ByEyewitness News WABC logo
Tuesday, March 26, 2019
Residents in West Milford alarmed by patients escaping from group home
CeFaan Kim reports on the concern in West Milford over patients from a group home.

WEST MILFORD, New Jersey (WABC) -- Residents of a New Jersey neighborhood are frightened and fuming about what appear to be unauthorized absences from a group home for people with psychological disabilities.



The patients have sometimes been showing up outside private homes in West Milford, and residents are demanding action.



"I looked through the side stained glass window in the side of my door and I could see him standing there and he's totally naked," said resident Terry Stern. "Well, you know, and he's banging on my door and me scared to death."
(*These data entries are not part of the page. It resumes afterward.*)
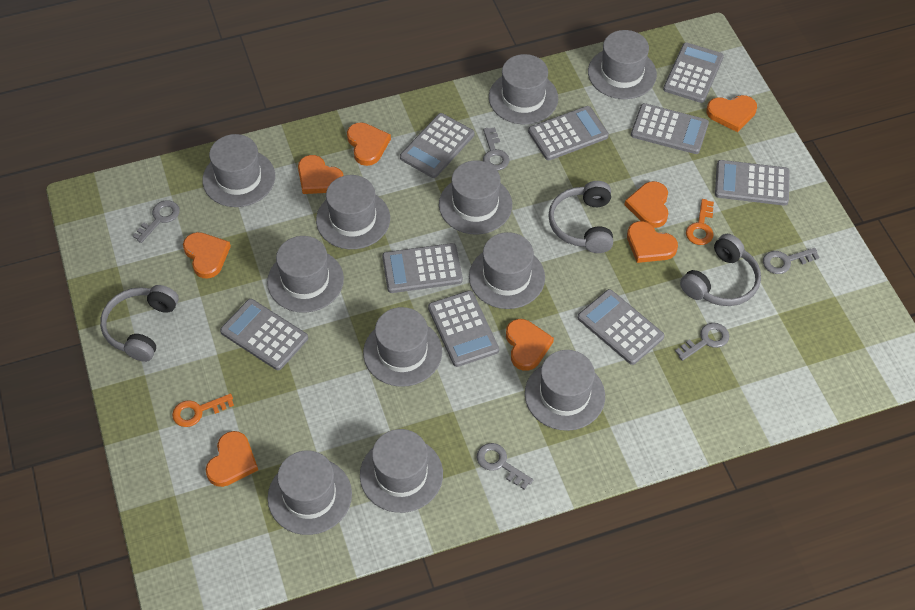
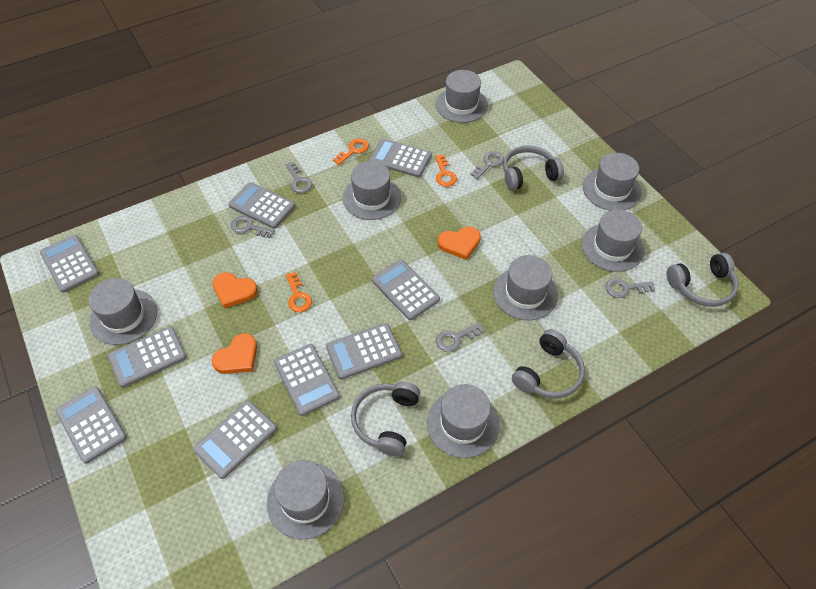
grey hat: 11 -> 8
grey headphones: 3 -> 4
orange heart: 8 -> 3
orange key: 2 -> 3

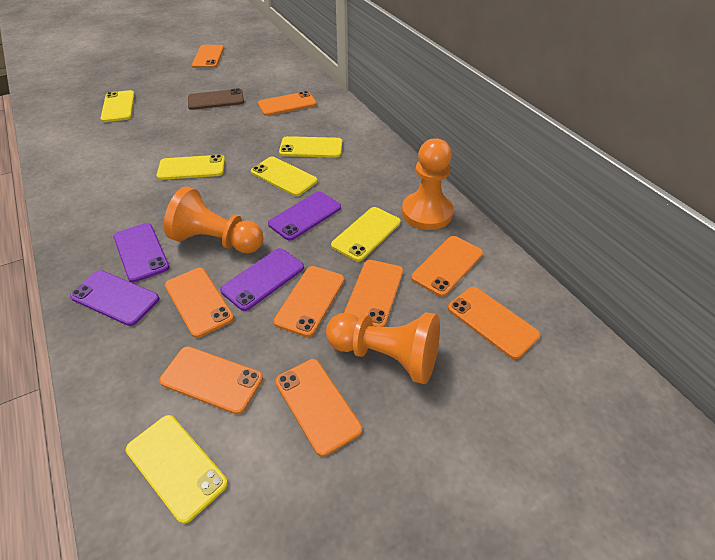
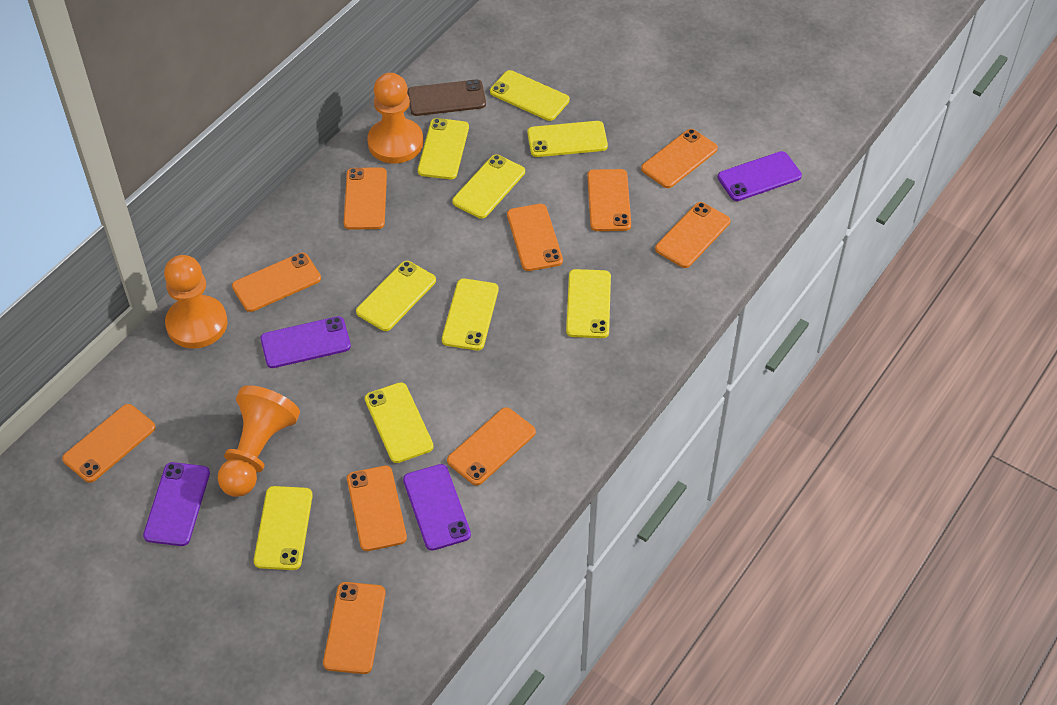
orange phone: 9 -> 10
yellow phone: 6 -> 9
Stern, who lives on Longhouse Drive. was talking about a man captured on her neighbor's security camera, who emerged out of the darkness but was scared off by the homeowner's dog.



"The most fear I've ever experienced in my life," said Stern. "Grabbed the phone, called the police. I was petrified. I was all by myself. The only thing between him and me was the front door."



Stern says it was back in November when it happened. She says he ripped her light fixture off the wall.



He is a patient from a group home for patients with disabilities and psychological conditions, where there is no gate.



Residents say patients will just wander off site and walk down a road, often in the middle of the night when it is pitch-black dark.



They say over the past few years there have been several attempted break-ins and the encounters have even turned violent.



"When they tried getting into my house it was midnight," said resident Dory Kowal. "And he came right up to this front door and he was just trying to get in and shouldering it."



According to the home's website, it serves patients with "aggression, self-injurious behavior, sexually inappropriate behavior, fire setting, property destruction."



"We don't want to hurt a resident. We're all licensed gun owners," said Kowal.



"What we're really trying to prevent is it escalating to the point where somebody, especially somebody God forbid somebody that's not all there mentally gets injured or at worst killed," said resident Glen Kowal.



The state Department of Human Services has launched an investigation. A state monitor is in place.



A state spokesperson says the department can't comment on the details of individuals served.



"The state just doesn't want to talk to us," said Dory Kowal. "They don't want to talk to us until the investigation is complete and that's not good enough for us."